Interview

Anissa: Est-ce que vous pouvez vous présenter en quelques mots?

Guillaume Herbaut: Alors je suis photographe, je m’appelle Guillaume Herbaut, je fais ce travail …c’est plus qu’un travail, mais je le fait depuis pratiquement 20ans. J’ai commencé jeune, je fais du reportage un peu partout, de lieux qui sont un peu compliqués à photographier.

Anissa: Vous avez tu reportage, est ce qu’il y a une différence entre reporteur et grand-reporteur?

Guillaume Herbaut: Non, ça c’est des statuts dans la presse, mais moi je suis indépendant, donc je travail avec des grand reporteurs, mais moi je suis photographe pigiste et voila.
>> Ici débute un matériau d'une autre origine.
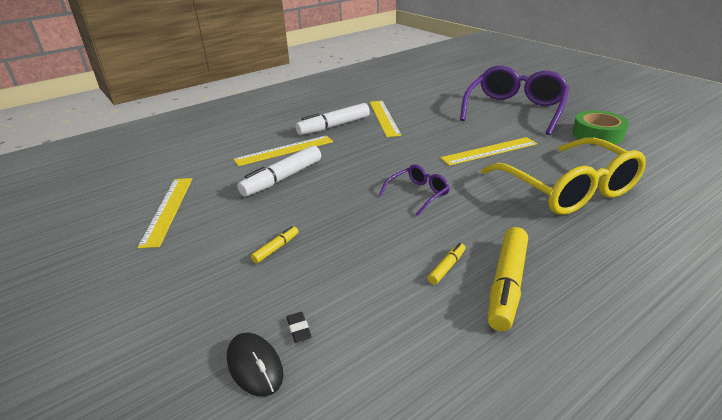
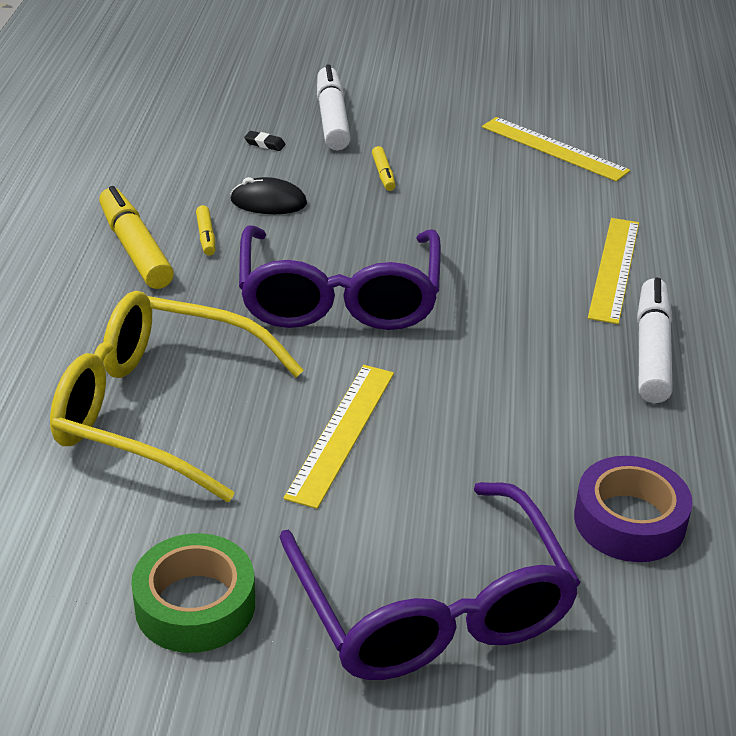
camera: 130 degrees right, 5 degrees up
(255, 366) = (261, 118): black mouse -> black mouse (268, 202)
(283, 178) = (526, 233): white marker -> white marker (332, 119)
(384, 118) = (621, 420): yellow ruler -> none
(418, 194) = (339, 298): purple glasses -> purple glasses, size x2.18
(426, 103) = (629, 521): none -> purple tape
Anissa: Qu’avez vous fait comme études?

Guillaume Herbaut:J’étais un mauvais élève, donc j’ai fait le bac, un bac général, après j’ai fait une année d’économie, mais en fait j’allais pas en cours, je partais dans la rue, et donc je me suis rendu compte qu’il valait mieux que je fasse ma passion qui était la photo, et j’ai ensuite intégré une école de photo en tiers-de-temps, donc je travaillais à côté, donc j’étais à l’école deux matinées et ceux soirées pour semaine, et l’école ne m’a riens apprise. Donc j’ai appris sur le terrain, en faisait des reportages en bas de chez moi, puis en Bosnie est en Croatie, et en rencontrant des gens.
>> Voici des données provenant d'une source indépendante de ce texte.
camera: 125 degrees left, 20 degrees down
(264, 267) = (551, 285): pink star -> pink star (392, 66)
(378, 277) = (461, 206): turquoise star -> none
Juliette: Quel est votre cliché le plus marquant, vous pensez?                                                   Guillaume Herbaut: Je sais pas…

Anissa: Un jour vous étiez venus au collège Decroly pour faire une mini-conférence, j’y étais venu, et il y avait l’image d’une petite fille sur un lit avec un couteau.

Guillaume Herbaut: Ah oui, mais je crois que j’en ai fait plusieurs, mais celle-ci, c’est Périola, (photo 1) une petite fille, son père avait été tué quand elle était petite dans leur jardin, et donc les filles/femmes de sa famille lui ont donné la responsabilité de le venger, l’âge venu. Quand je la rencontre avec sa mère pour la première fois, pour montrer qu’elle a été élevée dans la vengeance, on lui donnent un couteau (on peut remarquer qu’elle le tient mal).  Je la retrouve deux ans après, lui montre la photo à elle et sa mère, qui est très contente et l’affiche dans la maison.  Quand elle a 18 ans, je retourne dans sa ville et la cherche pendant une semaine, je la retrouve et on parle de la photo et elle me dit que cette photo l’a aidé quand elle avait l’âge de venger son père, à réfléchir à la vengeance, et elle s’est dit qu’il fallait qu’elle jette le couteau pour sortir de la vengeance, et sa vengeance sera de faire des études et de montrer qu’elle est heureuse.  Cette photo est très importante pour moi, c’était un déclic pour cette fille et lui a permis de sortir de quelque chose qui allait être un poison toute sa vie.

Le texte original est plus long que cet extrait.